Land Ownership¡½¡½Past and Present

With Some Focus on China

 

                                Ryuichi Nagao

 

  1. Animal Sociology

   Some people suppose that there is an instinct to enclose land in human nature.  In order to judge the veracity of such a hypothesis, we must first study the observations of animal sociologists.

Animals are divided into two kinds: social and a-social.  Ringworms and tigers are examples of the latter.  As for social animals, two main structural types of their society are territorial co-existence and ranking (pecking order).  Many kinds of birds, fishes and mammals establish their territory, within which they are brave and tough against aggressors, whereas outside of which they become timid.  In this way a kind of balance of power and coexisting system generates.

The territory which animals establish can be divided into two kinds: collective and individual.  Ants fight with each other to defend their collective territories.  Male cuckoos and other songbirds announce their individual territories.  Dogs are known to have an instinct to defend their territories, whereas beasts of cat family (tigers, lions etc.) are less territory-oriented.  Apes, the nearest kin of mankind, have little tendency to have individual territory.  Their principle of society building is ranking.  At least from the zoological point of view, the hypothesis of human instinct for land enclosure does not find full support.

 

  2. Early History of Mankind

   The earliest mankind procured their food by gathering, hunting and fishing.

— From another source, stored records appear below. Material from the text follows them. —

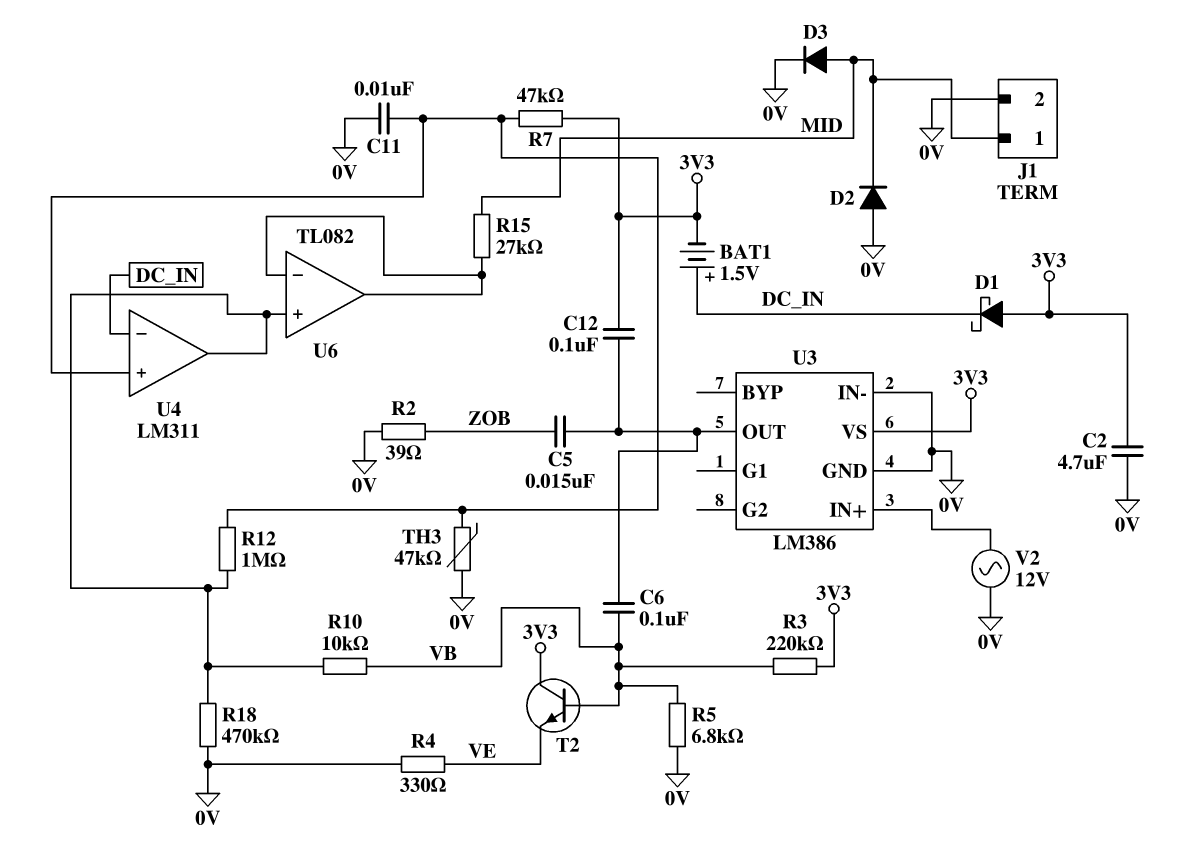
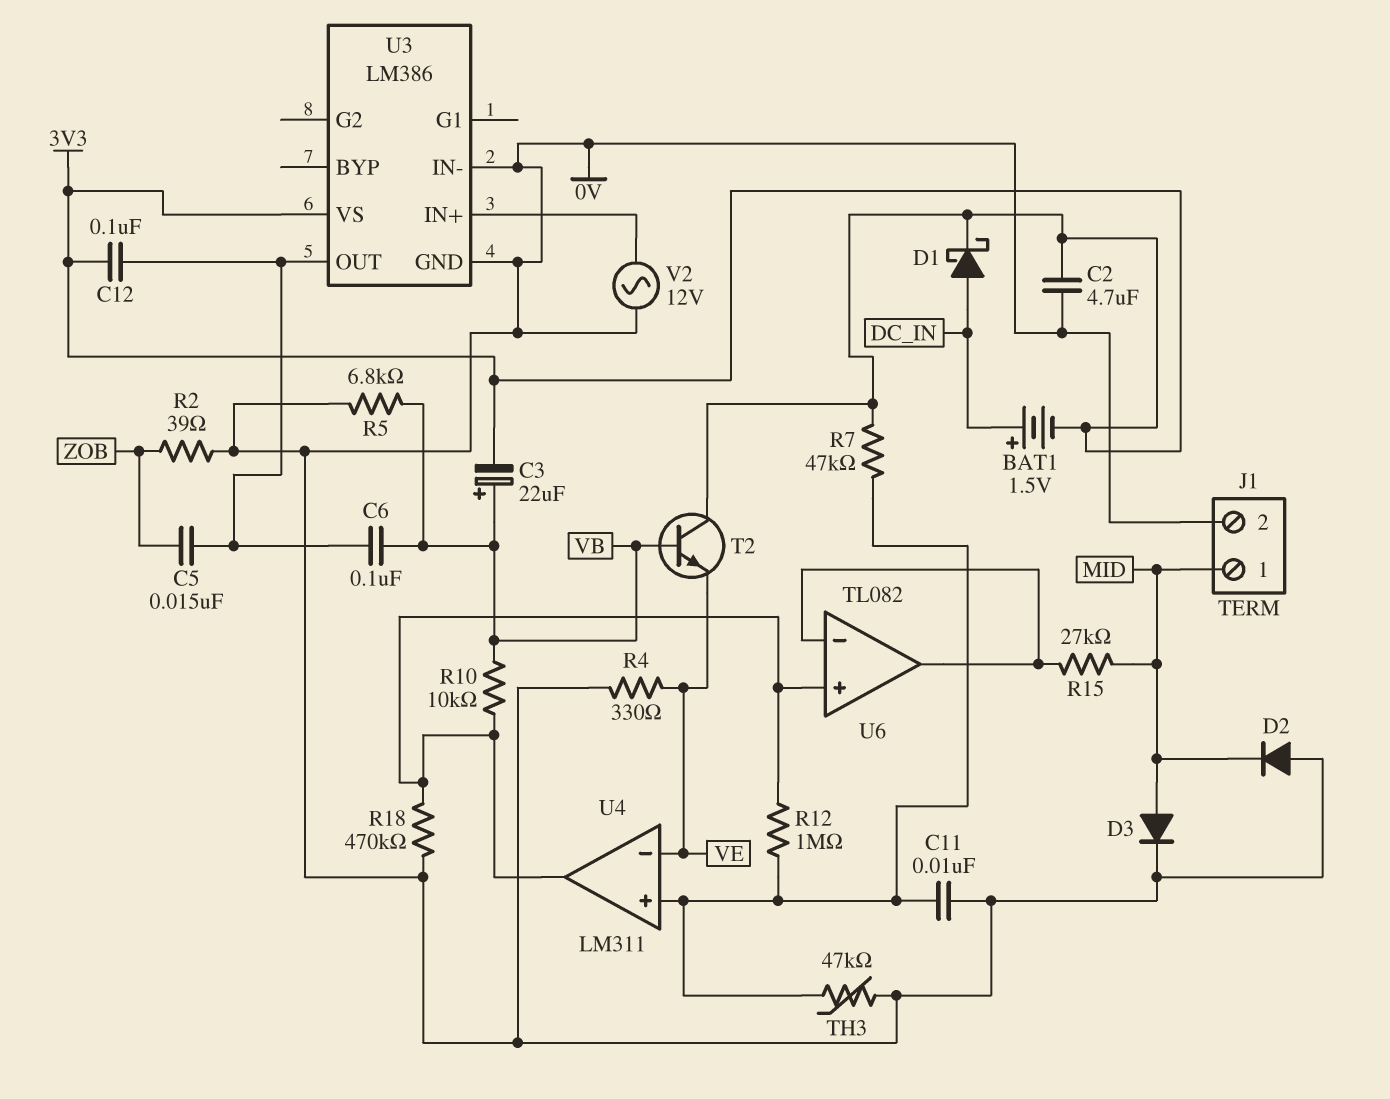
C3: none -> 22uF (plus VB, minus 3V3)
D1: schottky (A 3V3, K DC_IN) -> schottky (A DC_IN, K 3V3)
R3: 220k (3V3, VB) -> none
U4 pin in-: DC_IN -> VE

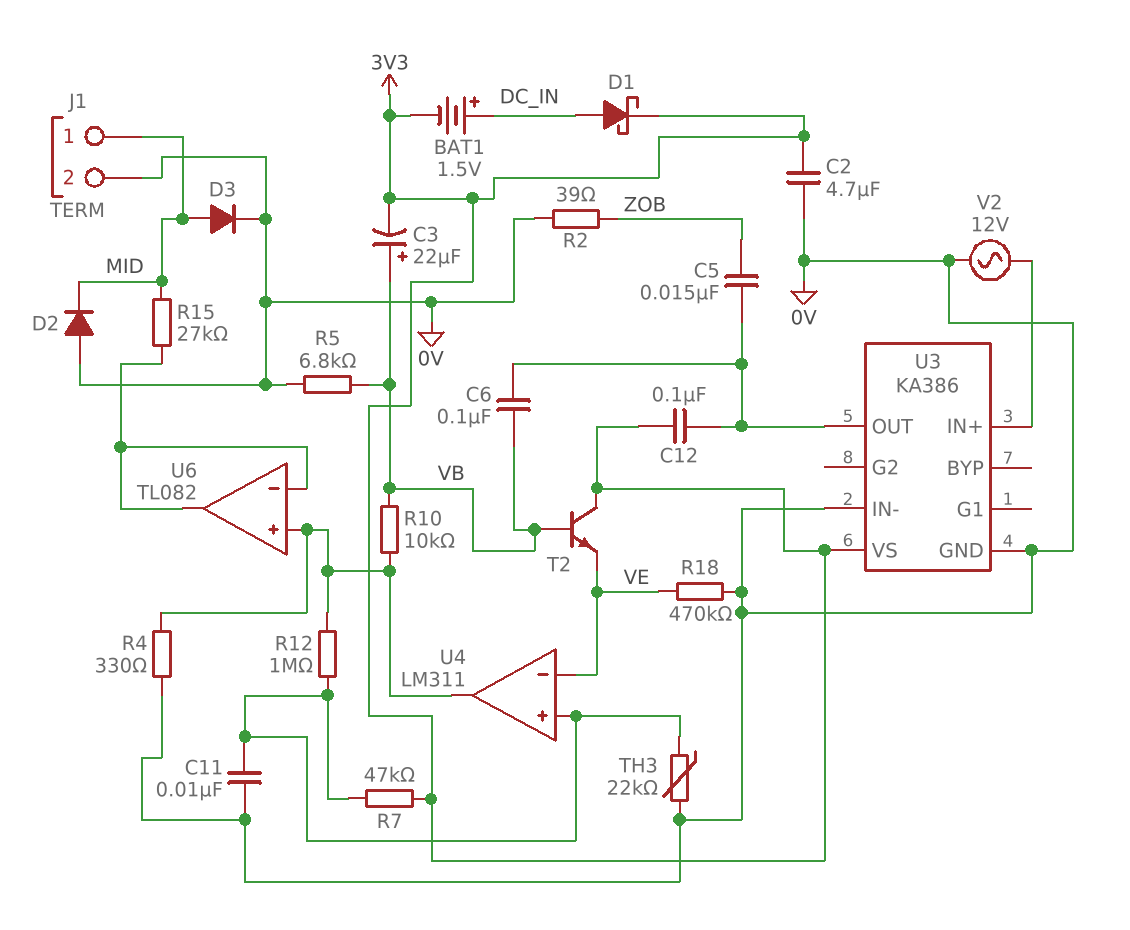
R4: 330 (0V, VE) -> 330 (0V, U4/out)
R18: 470k (0V, U4/out) -> 470k (0V, VE)
TH3: 47k (0V, U4/in+) -> 22k (0V, U4/in+)
U3: LM386 -> KA386

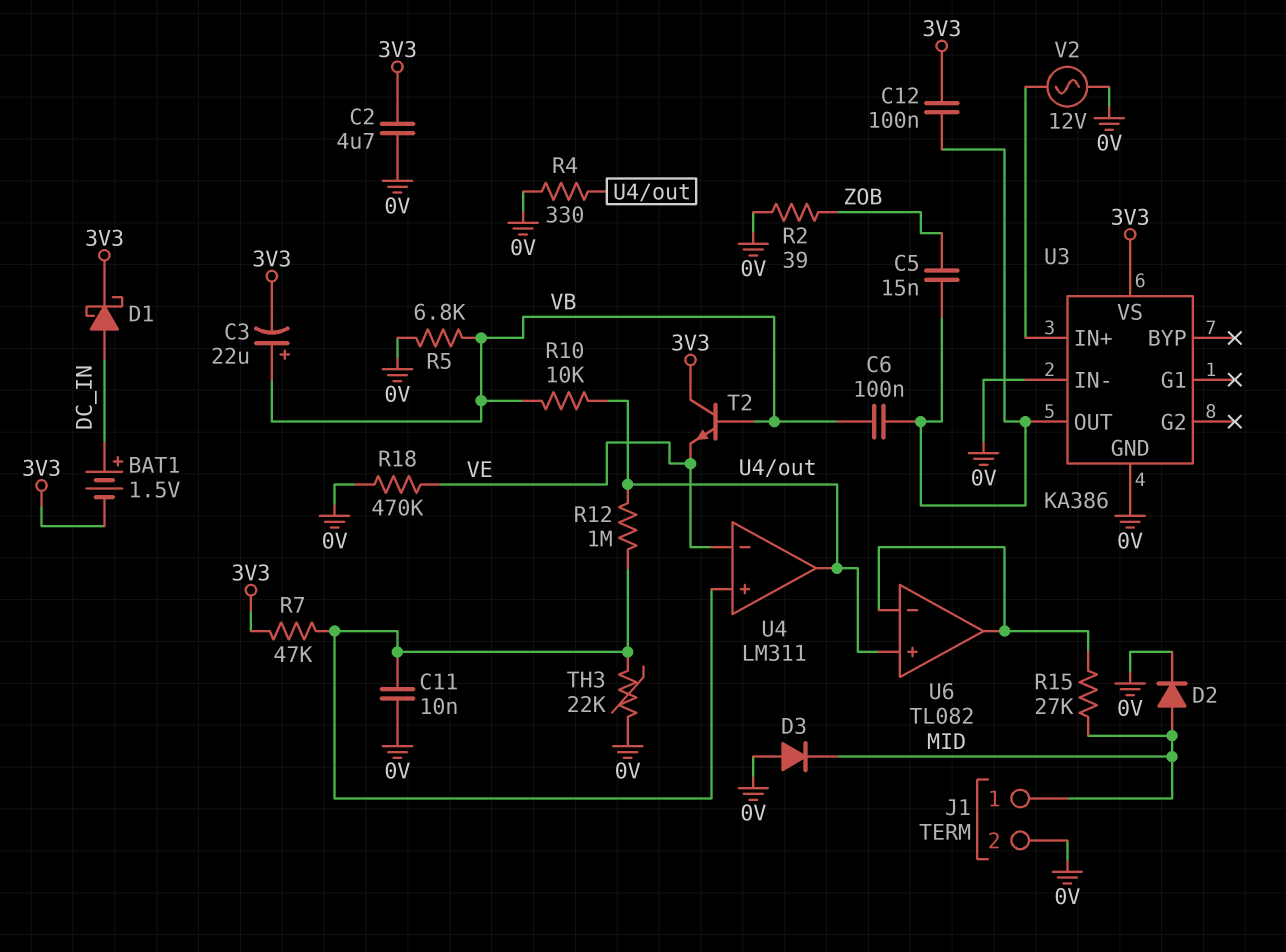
D2: diode (A 0V, K MID) -> diode (A MID, K 0V)
D3: diode (A MID, K 0V) -> diode (A 0V, K MID)

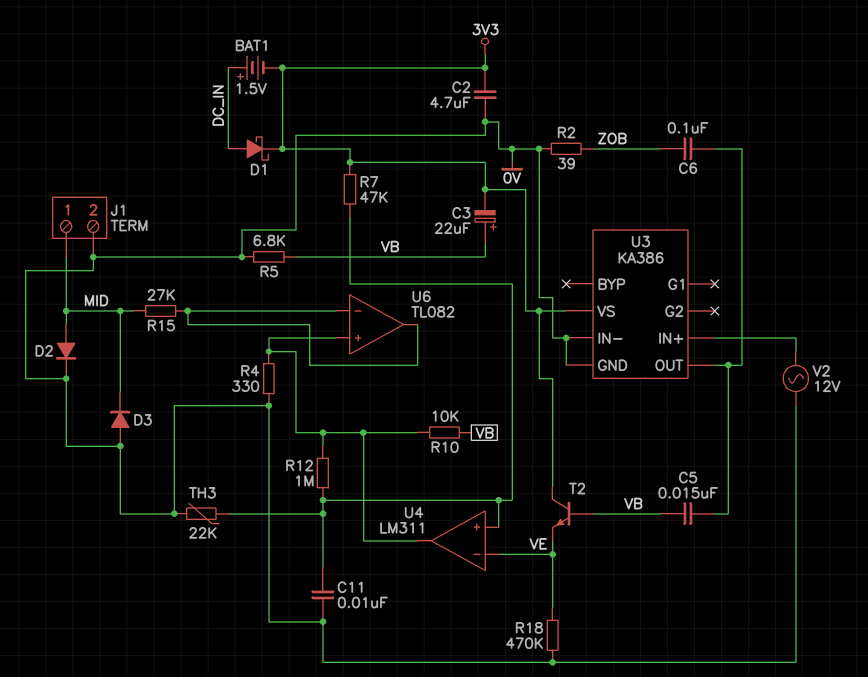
C5: 15nF (U3/OUT, ZOB) -> 15nF (U3/OUT, VB)
C6: 100nF (U3/OUT, VB) -> 100nF (U3/OUT, ZOB)
C12: 100nF (3V3, U3/OUT) -> none

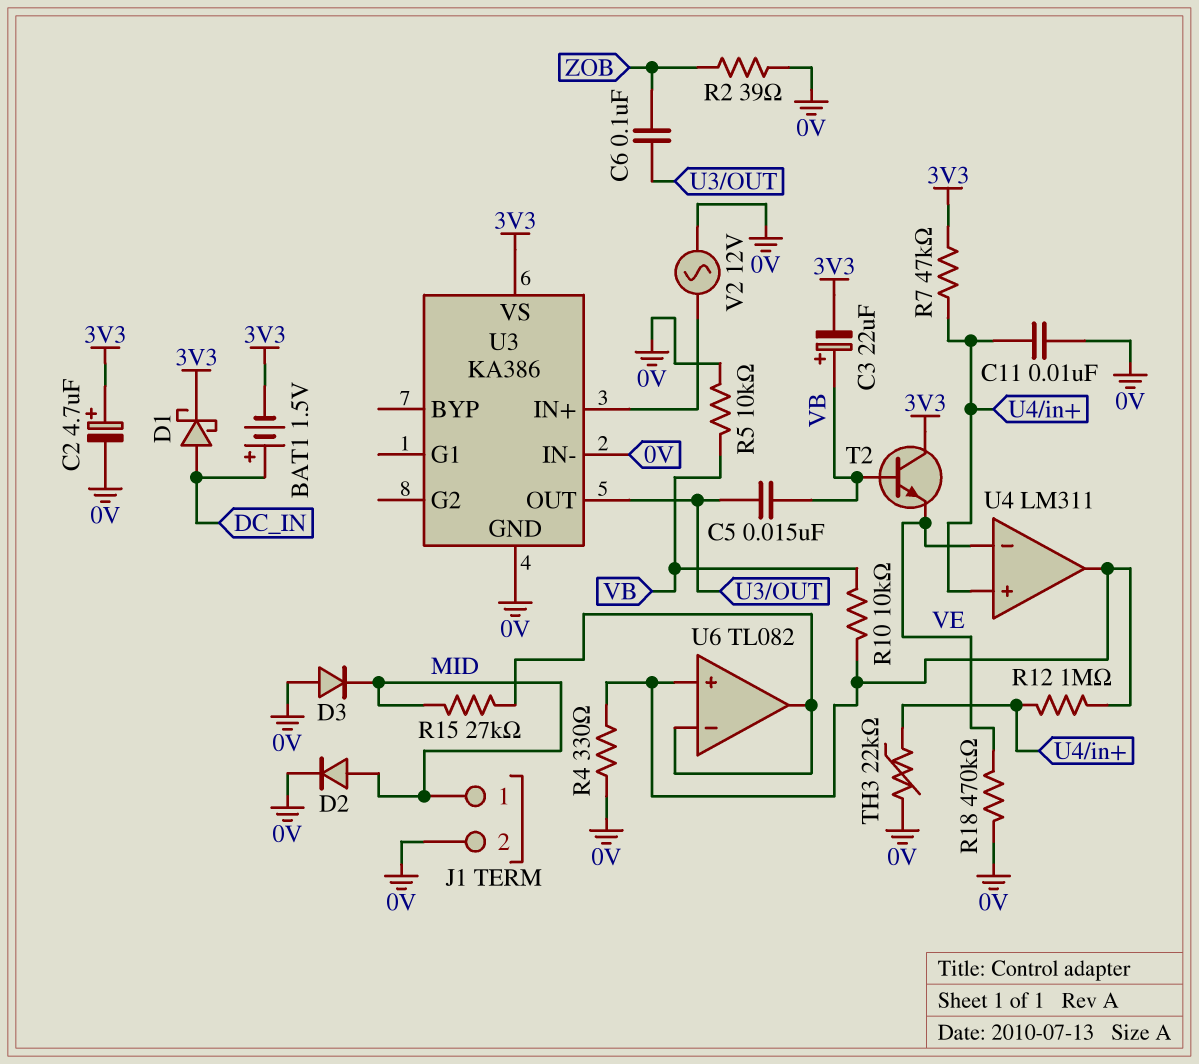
C2: 4.7uF (0V, 3V3) -> 4.7uF (plus 3V3, minus 0V)
R5: 6.8k (0V, VB) -> 10k (0V, VB)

They may have had some tendencies to occupy a land and defended it as their (private or collective) territories.  They, however, moved from one place to another incessantly to find crops, animals and fishes.

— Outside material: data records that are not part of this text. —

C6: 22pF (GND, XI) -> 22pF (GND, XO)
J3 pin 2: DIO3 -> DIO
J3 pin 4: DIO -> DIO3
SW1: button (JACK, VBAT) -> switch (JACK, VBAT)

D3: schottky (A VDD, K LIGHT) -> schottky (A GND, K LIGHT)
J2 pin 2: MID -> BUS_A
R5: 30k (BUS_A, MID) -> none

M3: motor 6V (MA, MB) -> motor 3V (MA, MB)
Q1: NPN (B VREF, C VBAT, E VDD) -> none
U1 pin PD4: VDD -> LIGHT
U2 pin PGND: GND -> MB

   The people, who lived on cattle, sheep, goats and pigs, may have had some notion of collective territory.  Carl Schmitt pointed out that the Greek word for law, nomos, is the noun form of the verb nemein, which means Nehmen, Teilen and Weiden at the same time.  Nehmen means collective occupation of a land.  Teilen means division of land among kinship or family groups.  Weiden means pasturing.  When season or climate changes, they moved to another place where they occupy, divide and pasture anew.  Thus the term nomos reflects the relationship of the Proto-Indo-European nomadic peoples to land.  Though temporarily, they had some notion of collective and family territory.

 

  3. Agriculture

   Owen Lattimore (1900-1989), a specialist in northern Eurasian peoples, taught that the origin of stock farming and agriculture were interdependent and they started almost simultaneously there.  The beginning of agriculture is by no means the later stage of development than stock farming, he says.  It is plausible.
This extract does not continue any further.